February 26, 2021

350.org calls UNFCCC Synthesis report findings ‘extremely disappointing’

On Friday at 1pm GMT / 2pm CET the UNFCCC released a Synthesis Report detailing the level of ambition from climate plans (NDCs) submitted by December 2020. By the end of last year 47 parties [75 countries as the EU counts as one party] accounting for around 30% of global emissions had delivered new plans as mandated under the Paris Agreement.

The report shows that while the majority of nations represented increased their individual levels of ambition to reduce emissions, their combined impact puts them on a path to achieve only a 1% reduction by 2030 compared to 2010 levels. The IPCC, by contrast, has indicated that emission reduction ranges to meet the 1.5C temperature goal should be around 45% lower.

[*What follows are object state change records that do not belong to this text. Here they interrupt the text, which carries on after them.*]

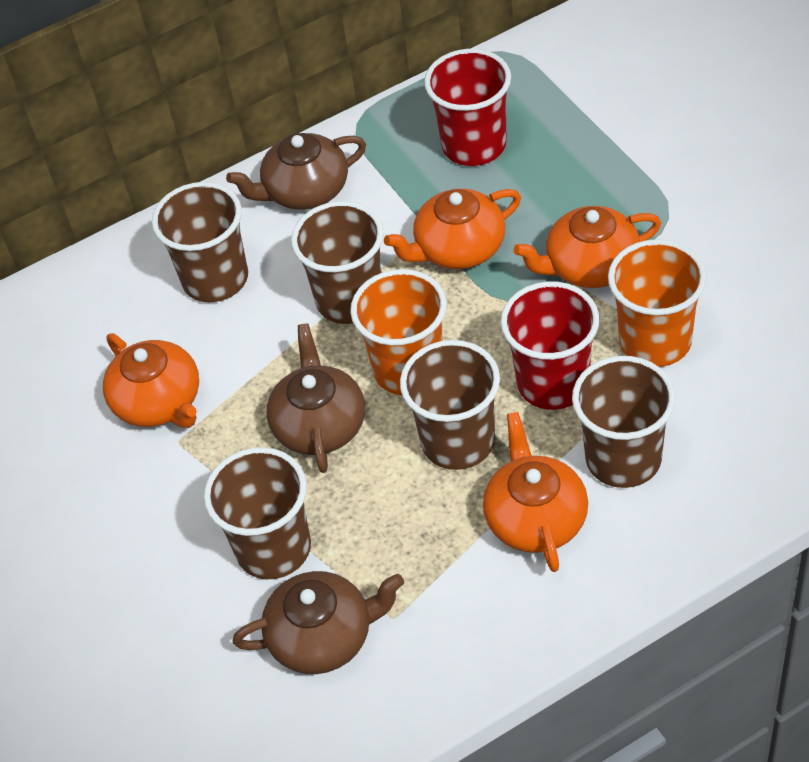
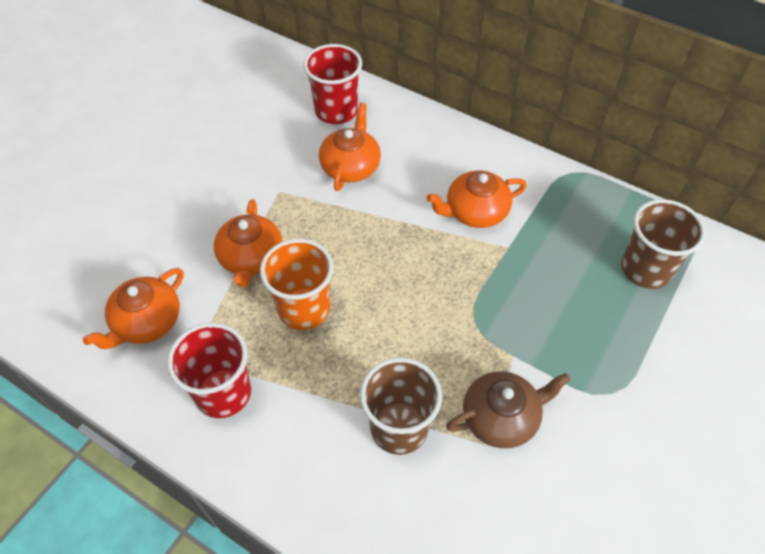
brown cup: 5 -> 2
brown teapot: 3 -> 1
orange cup: 2 -> 1

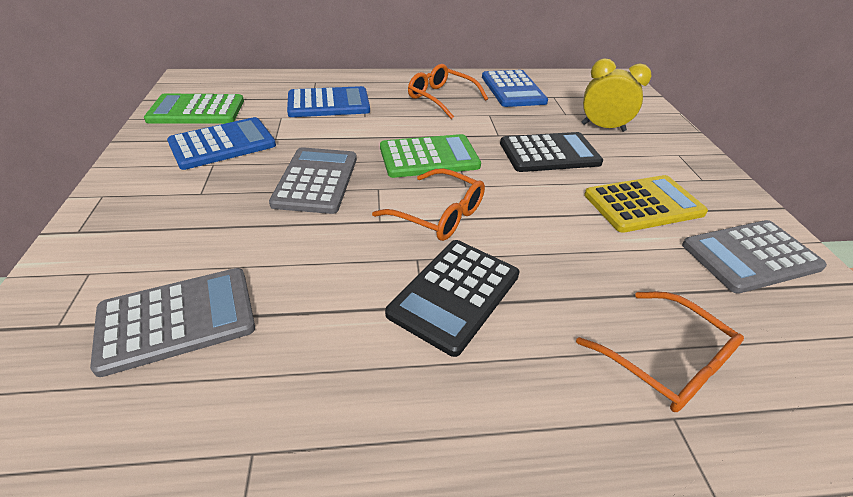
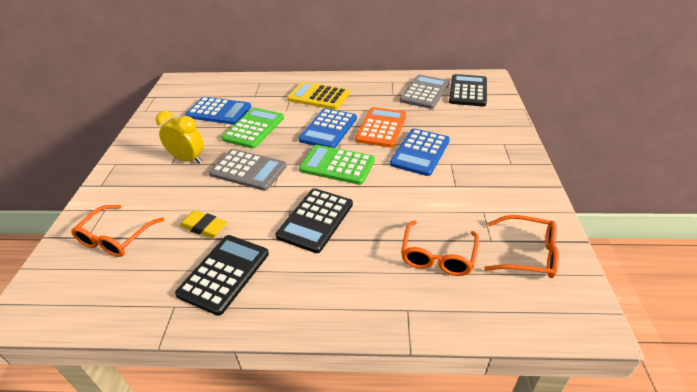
black calculator: 2 -> 3
grey calculator: 3 -> 2
orange calculator: 0 -> 1
yellow eraser: 0 -> 1

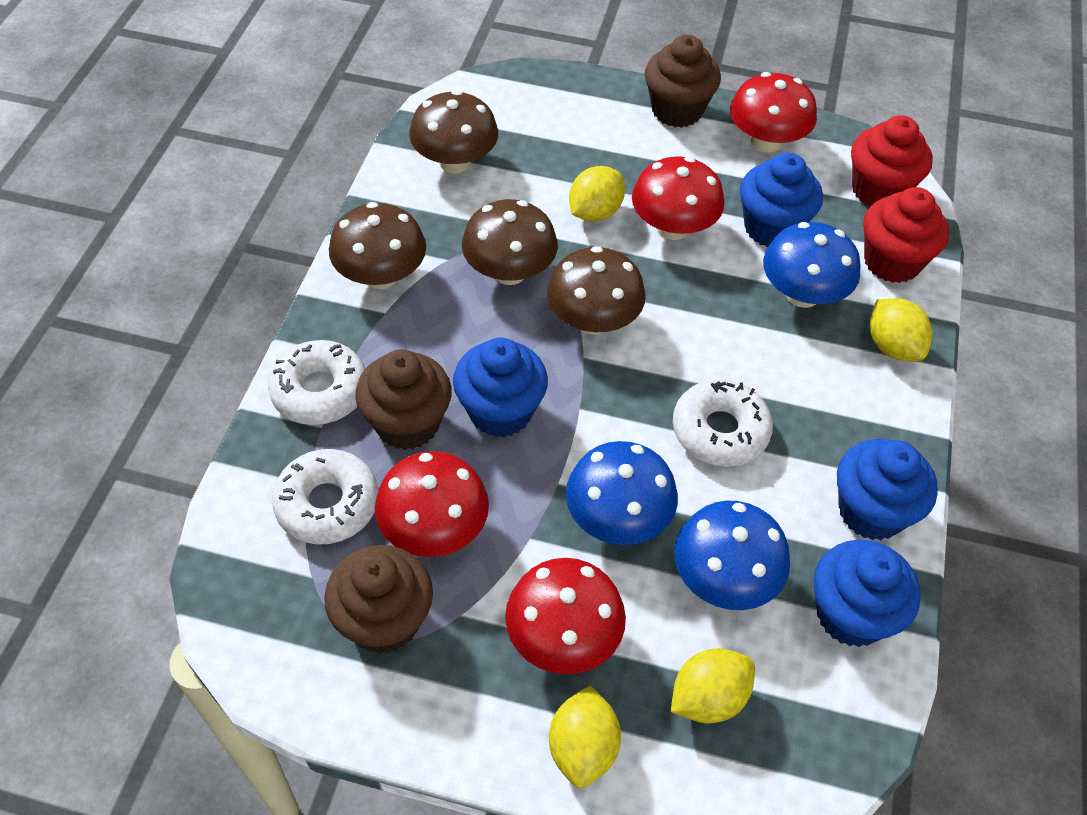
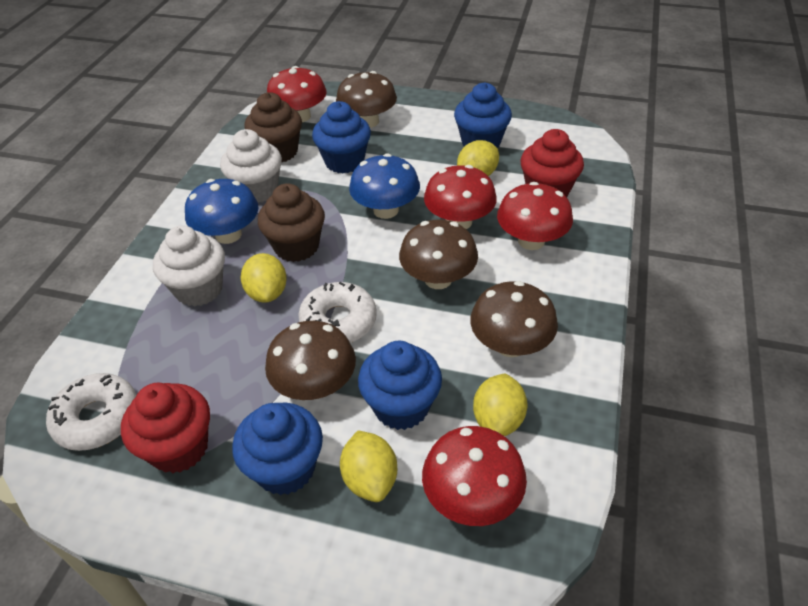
blue mushroom: 3 -> 2
brown cupcake: 3 -> 2
white cupcake: 0 -> 2
white donut: 3 -> 2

The report is available at: https://unfccc.int

Agnes Hall, Global Campaigns Director at 350.org said;

“This report shows that we are very far away from putting nations on a pathway that will meet the goals of the Paris Agreement to ideally limit global temperatures to 1.5C by the end of the century.

Given what’s at stake, this is extremely disappointing. We know COVID-19 delayed work on NDCs, but the climate crisis has not stopped for the pandemic. The Intergovernmental Panel on Climate Change tells us that emission reduction ranges to meet the 1.5°C temperature goal should be around 45% lower. 

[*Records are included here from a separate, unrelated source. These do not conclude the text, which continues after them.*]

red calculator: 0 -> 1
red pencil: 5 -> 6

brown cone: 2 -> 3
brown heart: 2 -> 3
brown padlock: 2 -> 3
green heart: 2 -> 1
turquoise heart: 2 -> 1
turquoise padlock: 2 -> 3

G20 countries account for the majority of global emissions and yet their governments are still lagging behind on climate action, providing billions to fossil fuels projects. Australia, Brazil, Japan, Korea all submitted sub-standard climate targets: their leaders need to wake up and come back with better plans by COP26. The US, China, Canada and other big polluters who have still not published plans urgently need to step up.

Costs of clean energy are falling fast but governments are wasting billions supporting inefficient and dirty fossil fuels. Tougher climate plans, that ensure a just recovery for people and the planet, are necessary, feasible and desirable. Across the globe,  people power has shown us that the world is looking for climate action and answers, not more excuses and delays.  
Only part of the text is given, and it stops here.